Bis ein Mann wirklich beginnt, an seinem unbefriedigenden Leben etwas zu ändern, muss in der Regel schon viel passieren. Es braucht gehörige »Einschläge«, Krisen und Verlusterlebnisse. Denn erstens hat er gelernt, dass Durchhalten und Aushalten zum Mann gehören wie das Rasieren am Morgen, und zweitens sieht er oft einfach keine Alternative zu seinem einmal eingeschlagenen Weg. Die Rechnungen wollen bezahlt, die Kreditschulden abgetragen, die Erwartungen von Frau und Kind/Kindern, Eltern und Schwiegereltern erfüllt werden. Und der innere Antreiber ruft ihm ständig zu: »Das kannst du besser machen! Streng dich noch etwas mehr an!« Wie soll man(n) von diesem fahrenden Zug abspringen, wie diese Spur verlassen? Der »normale« Mann versucht, die Spur so lange wie irgend möglich zu halten, weil sie ihm Orientierung, Halt und eine Sicherheit bietet, die sich erst später im Krisenfall als Scheinsicherheit entpuppt.
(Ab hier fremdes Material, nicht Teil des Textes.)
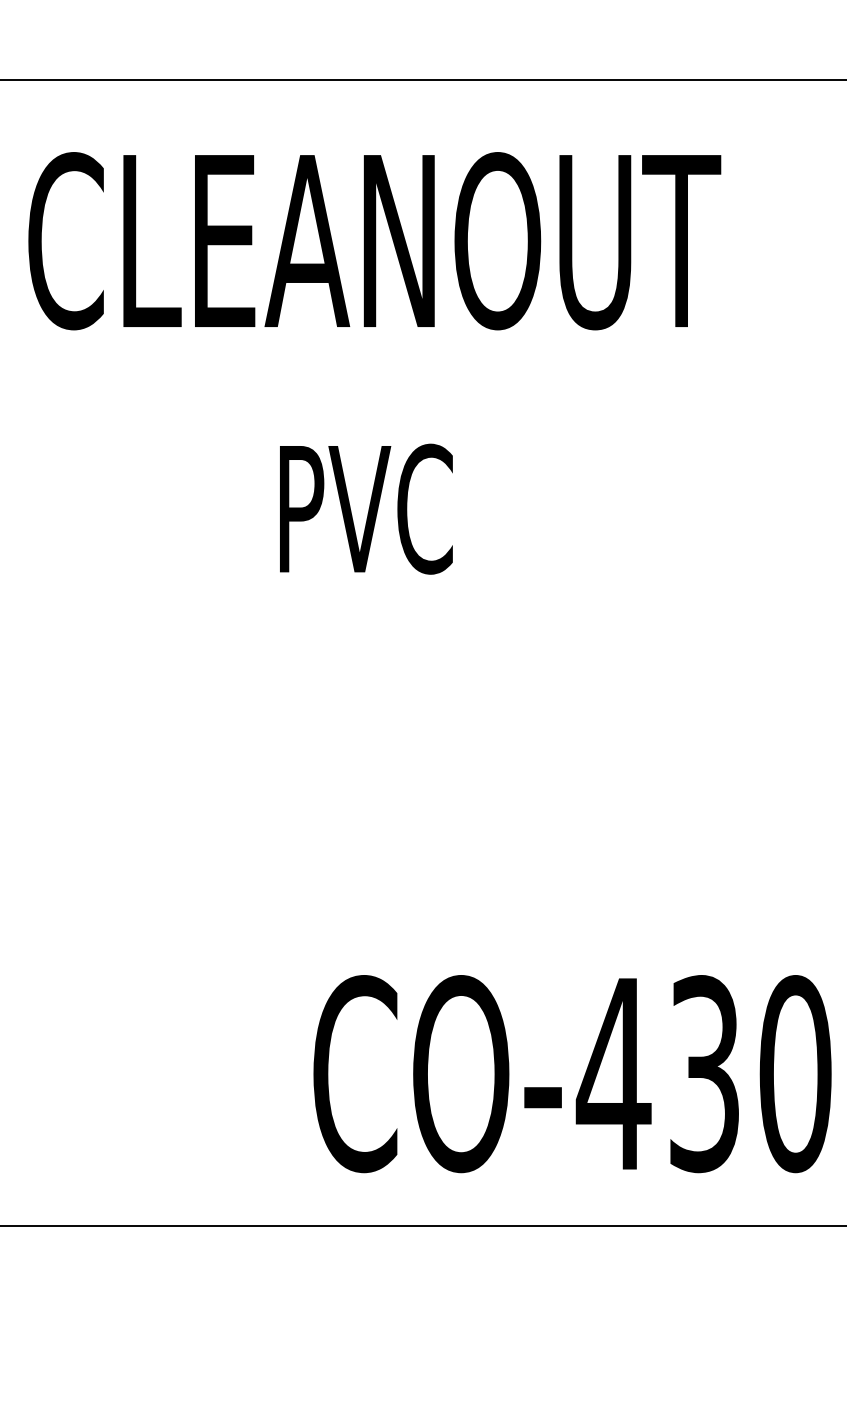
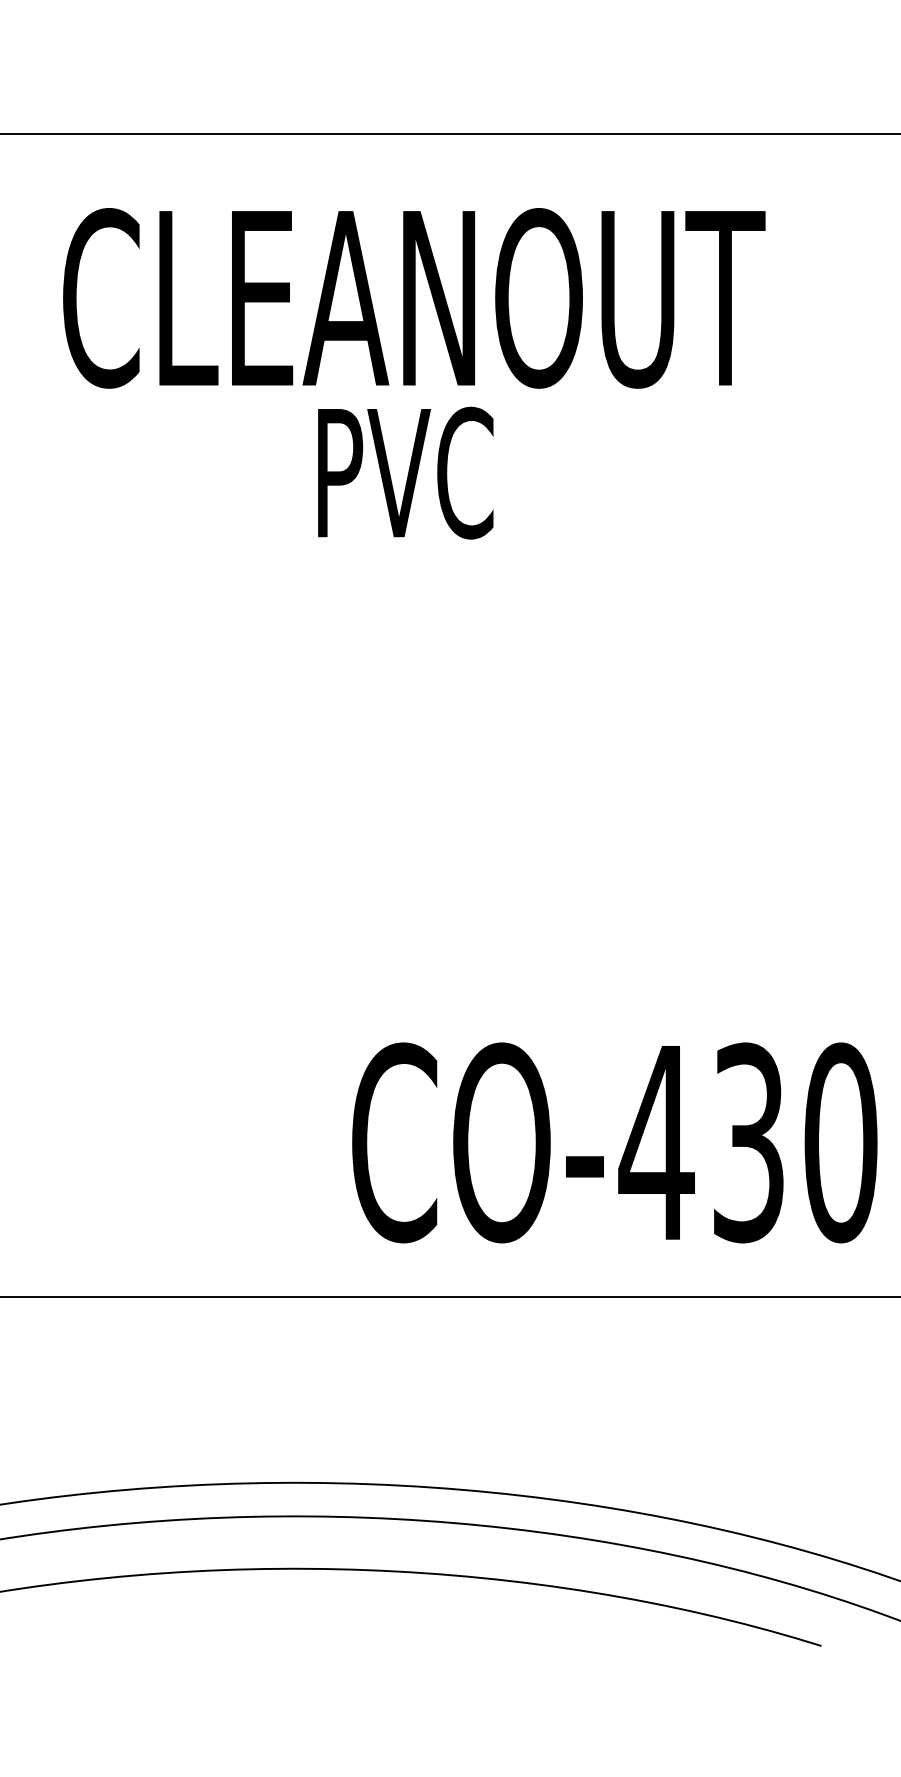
text: (366, 508) -> (405, 472), moved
Langsam dämmert es mehr und mehr Männern, dass sie kein Einzelfall sind, wenn sie die Orientierung im Leben verloren haben und sich fragen, wozu dieser ganze Kampf und Krampf gut sein soll. Jetzt geht es um das grundlegende Thema des Mannes und dies betrifft alle Männer. Es geht um die Klärung von Fragen wie:
- •Wer bin ich als Mann? Und was bedeutet es für mich, ein Mann zu sein?
- •Wozu bin ich auf der Welt? Gibt es für mich eine zentrale Aufgabe, eine Mission oder etwas Ähnliches?
- •Wann und wodurch habe ich mich selbst (wie so viele) verloren?
- •Wie finde ich mich wieder, und wie kann ich zu einem glücklichen Mann werden?
Für diese und ähnliche Fragen öffnet sich in dieser Zeit des großen Umbruchs eine wachsende Zahl von Männern, auch wenn es noch eine Minderheit ist. Nachdem viele Frauen oft schon seit zehn oder zwanzig Jahren auf dem Weg zu einem bewussteren Frau-Sein sind, Selbstfindungsseminare besuchen, Yoga oder Ähnliches praktizieren, meditieren und Frauenbücher lesen, macht sich auch der Mann jetzt allmählich zu sich selbst auf. Natürlich hat es immer schon ein paar wenige Exotenmänner gegeben, die sich in Tantra-, Meditations- oder Männergruppen getroffen haben. Aber in diesen Jahren wachen immer mehr »ganz normale« Männer auf, solche, die es noch vor Kurzem für unmöglich gehalten hätten, sich mit anderen Männern über solche Fragen rund ums Mann-Sein zu unterhalten. Der Mann ist jetzt an einer T-Kreuzung der Zeit angelangt, an der es nicht mehr geradeaus weitergeht wie bisher, sondern an der er gezwungen ist, sich bewusst zu entscheiden, welchen Weg er mit sich selbst in Zukunft gehen will.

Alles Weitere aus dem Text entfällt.